You just learn to depend on it more and more until, pretty soon, that's the way you cope with everything. You're scared about something, you are angry, you're anxious, you're fearful... I mean, anything, and you deal with it with your eating disorder, whatever eating disorder behavior you do. And it's a lot like an addiction, and it's a lot like alcoholism. People use alcohol and drugs to numb themselves, to deal with things.
Annie is a college student in Seattle. You wouldn't think she has an eating disorder. Yes, she's lean, but in our society that's prized, and ironically she fields compliments that come her way regarding how thin she is. But Annie has long unhealthily restricted calories and tried to adhere to an impossibly stringent diet. When that fails and she does eat something she deems "unacceptable", she purges. She is anorexic and bulimic.
Like most people with eating disorders, Annie's mode of operation was to keep her eating disorder well-hidden. She often marvels that she could do this in the house where she lived with her parents. She ran the shower and bath to hide the sound.
It was a sorority sister who called to tell Annie's mother, Ginger, that her daughter was seriously bulimic. Her mother's very first response was denial, but then she knew it must be true. Annie is proud of how well her mother handled the discovery at first.
It's a shattering experience to suddenly have all of your memories over the past four or five years tarnished, to find out you weren't doing a good job at all. You were clueless as to what was going on with this child.
Annie's greatest fear was that her parents would find out and realize she was "more flawed than they had ever expected." She sought in-patient treatment on her own: psychotherapy, combined with anti-depressant drugs. Then individual therapy was supplemented with family therapy, and it was the first time that the family ever dealt with those shared issues. This is crucial to recovery.
I'm pretty sure that my Mom expected the focus of my therapy and focus of my treatment to be on me, and me changing, and me learning to live differently. I don't think she expected anyone to turn to her and be like, "I think you need to make some changes."

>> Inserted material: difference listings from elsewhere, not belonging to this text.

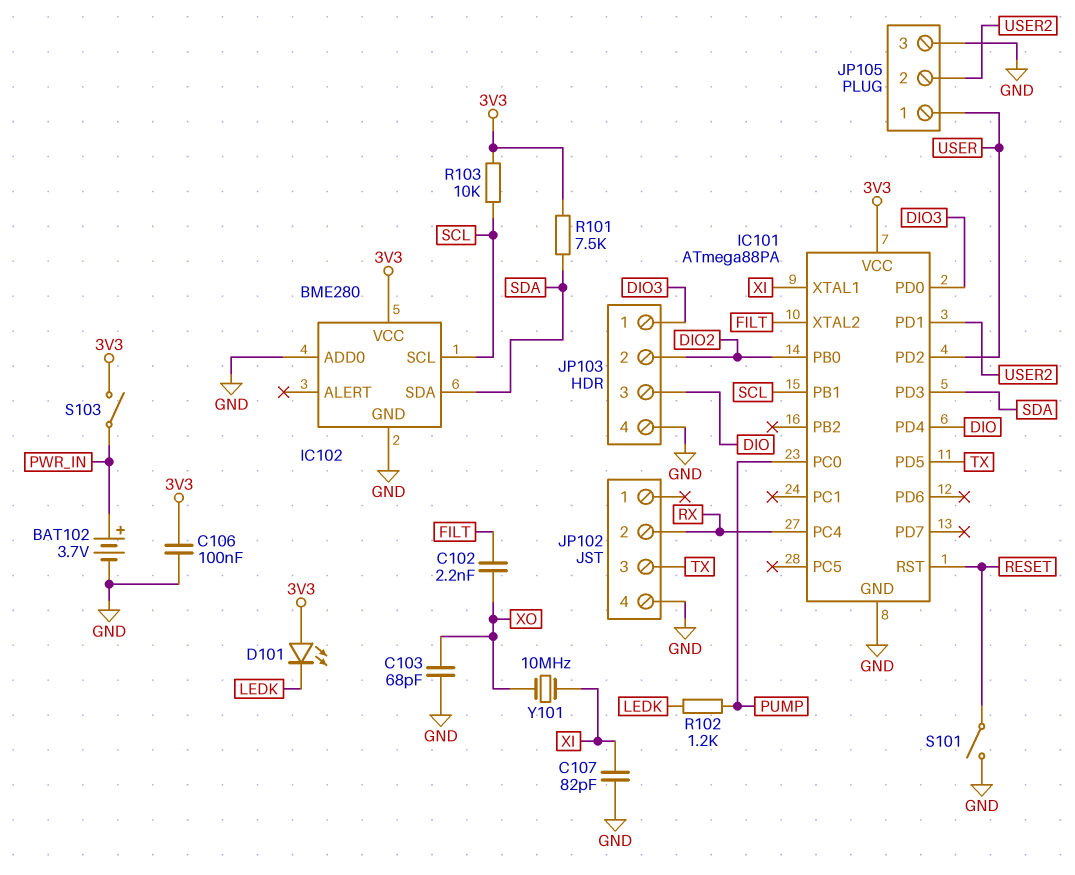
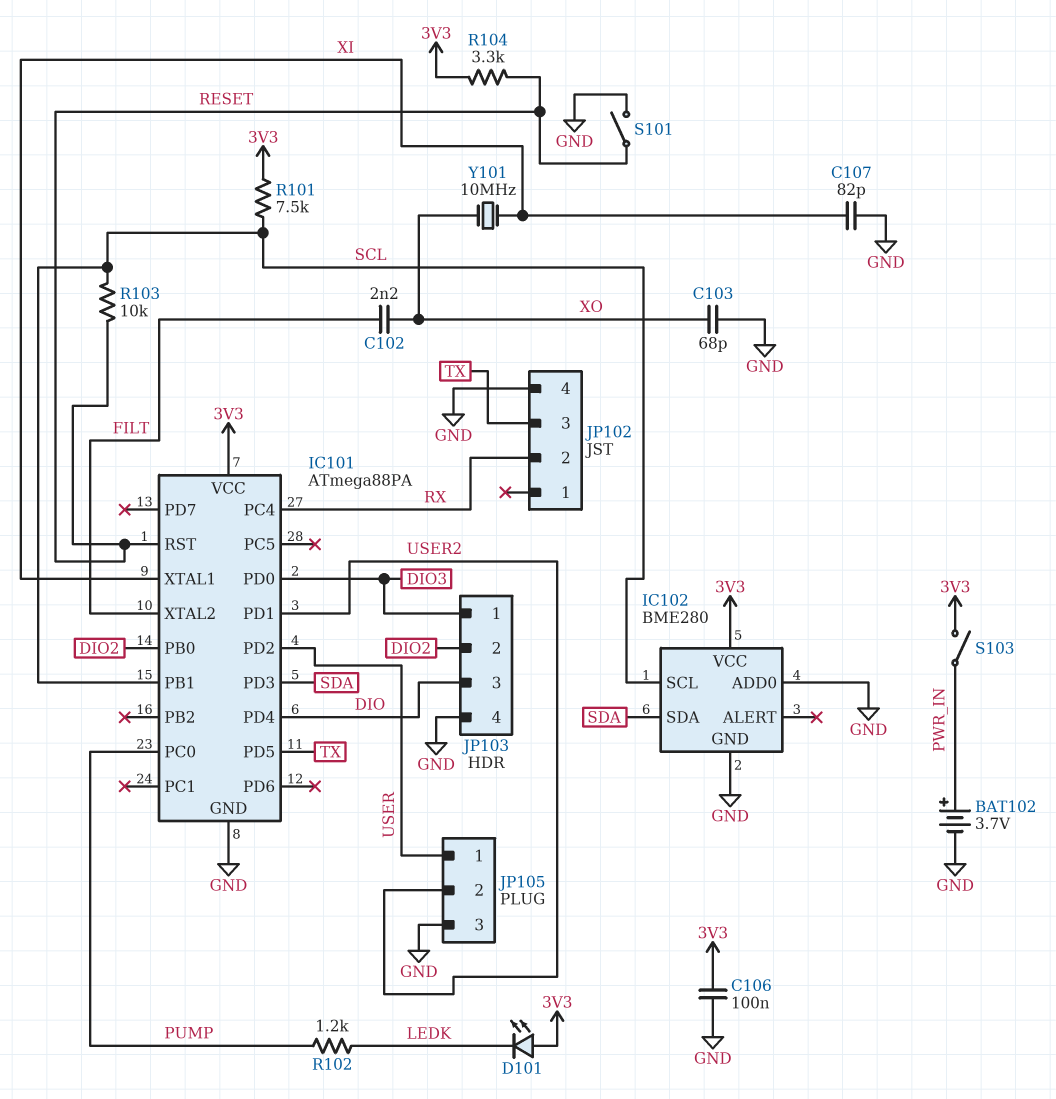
R101: 7.5k (3V3, SDA) -> 7.5k (3V3, SCL)
R103: 10k (3V3, SCL) -> 10k (RESET, SCL)
R104: none -> 3.3k (3V3, RESET)

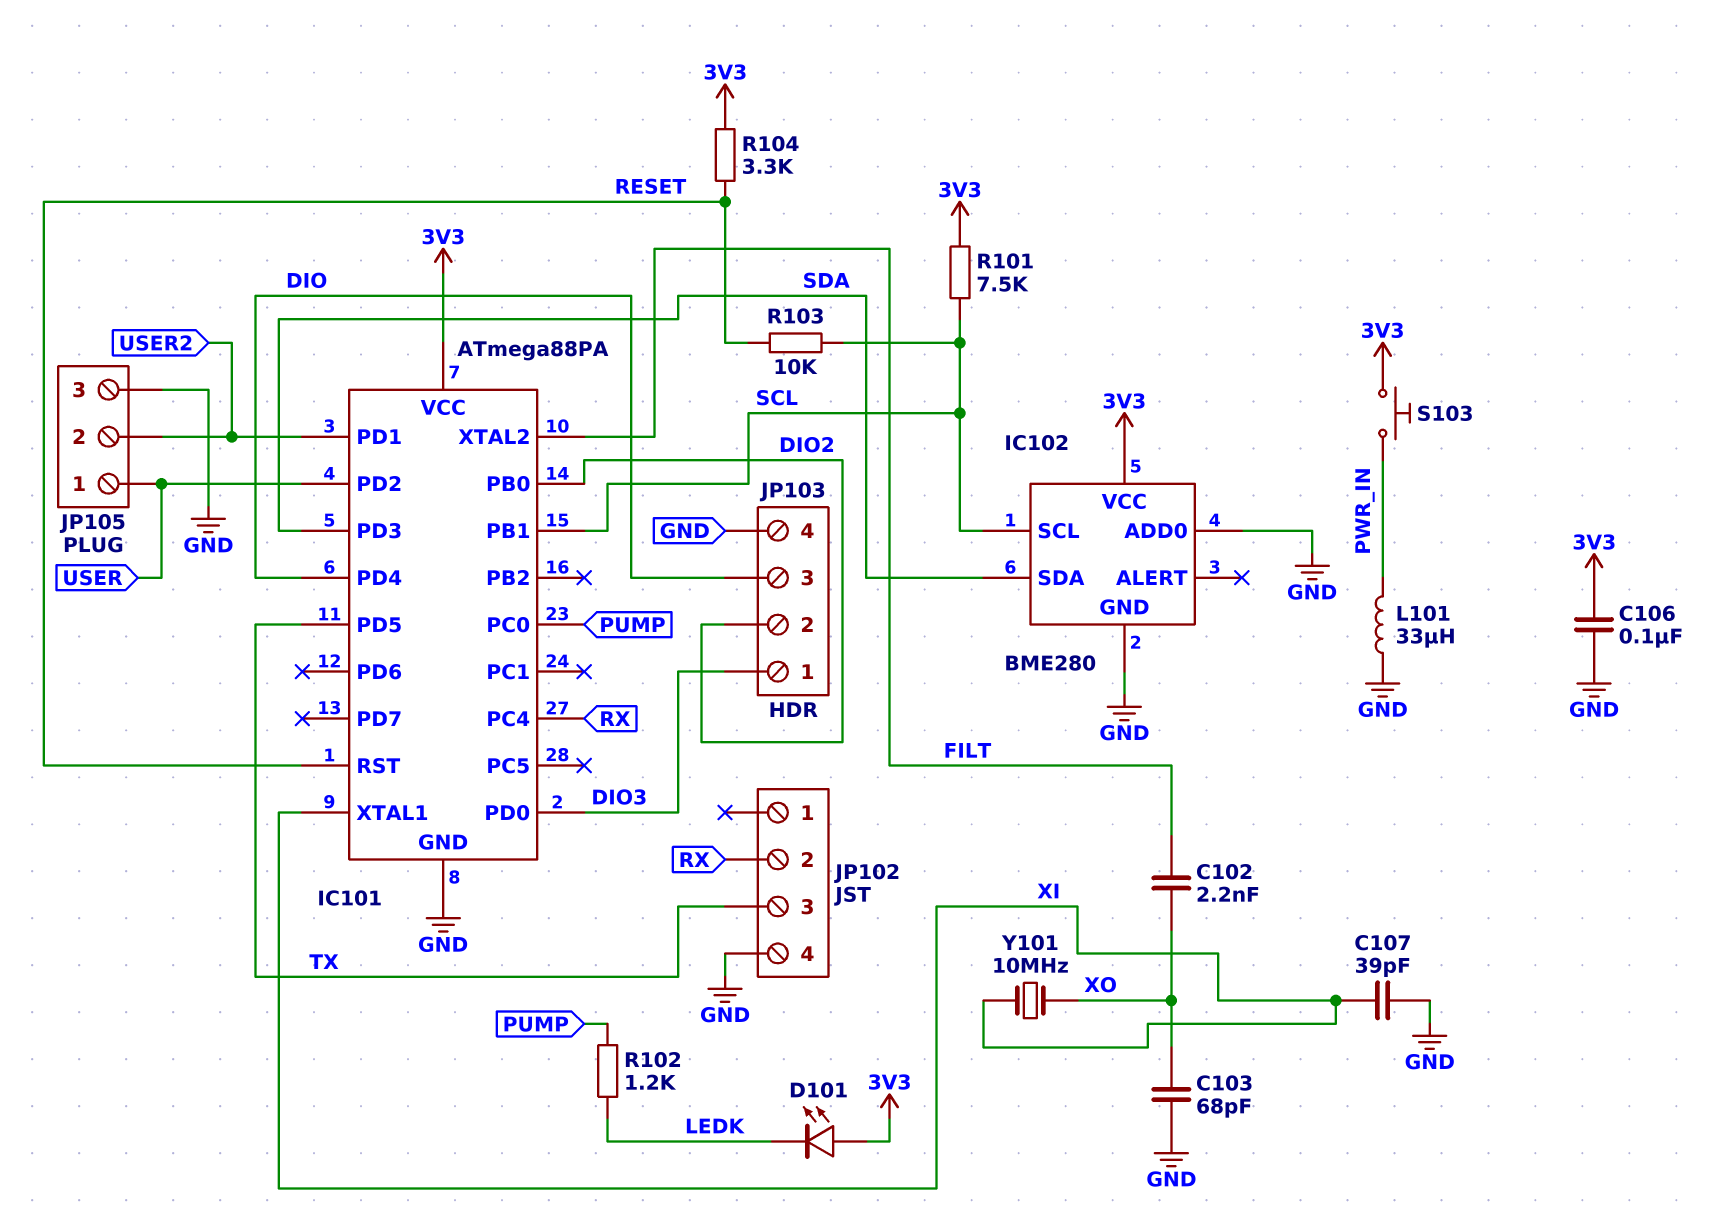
BAT102: 3.7V (plus PWR_IN, minus GND) -> none
C107: 82pF (GND, XI) -> 39pF (GND, XI)
L101: none -> 33uH (GND, PWR_IN)
S101: switch (GND, RESET) -> none
S103: switch (3V3, PWR_IN) -> button (3V3, PWR_IN)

The therapeutic work necessary for parents to do is difficult. Parents can feel attacked as part of the cause, oblivious to the needs of their children, kept at a distance because "they've done enough damage already." They need to hang in there.
They expect the person to come back from treatment-or to go through treatment-and emerge on the other side as the same person, minus the eating disorder. But the nature of an eating disorder is that it's a coping mechanism. And it masks a lot of things, and it masks problems, it masks parts of that person that they don't like. And you can expect that, in the course of treatment, there's going to be a lot of things that bubble to the surface.
Maybe instead of worrying about what she eats, whether she's eating enough, whether she's gaining or losing weight, I need to worry about my relationship with her. I need to have better conversations, I need to really demonstrate that I care about her.
It is difficult to accept that a person with eating disorders doesn't get "fixed" so easily. It's been very challenging for Annie's mother.
Getting treatment, going into a residential treatment program, is the beginning, it's not the end.
Annie feels she is doing quite well. At the time the documentary, Perfect Illusions was taped, she had already come to that point that defies definition, that point of transition where one decides to change perspective, to do something different.
"You start the work of getting better, then things get better. Not a lot changes very quickly after that." Annie maintains that recovery is a slow process, but most people expect you to be completely well once your disorder is acknowledged, and you've decided to get well. It just doesn't work that way. Everything doesn't just get better when the person starts eating again; a lot more has to change.
Annie has no idea what makes one change. "You're tired of feeling bad, tired of being depressed, tired of hitting bottom." After admitting she couldn't do it on her own, and going to therapy, she realized there was no reason why she shouldn't be getting more help.
Annie doesn't obsess about weight any more, doesn't count calories. She still isn't okay with eating certain things. And she doesn't, (she smiles) "eat with abandon."
It is frustrating for her to talk about eating disorders to people who have a limited comprehension of the illness. Most people focus on the odd and secretive behaviors, and how little you weigh and what you don't eat. She asserts that those things don't seem unusual to a person with eating disorders. The focus really is on bigger issues. Those issues are what the eating disorder is about.
For herself, Annie's concern is more the issue of depression. Medication has alleviated symptoms in the past, but presently she's on hiatus from anti-depressants and doing well. She's optimistic, in school and going for her degree. A biology major bound for veterinary school, Annie now shares her apartment with two ferrets.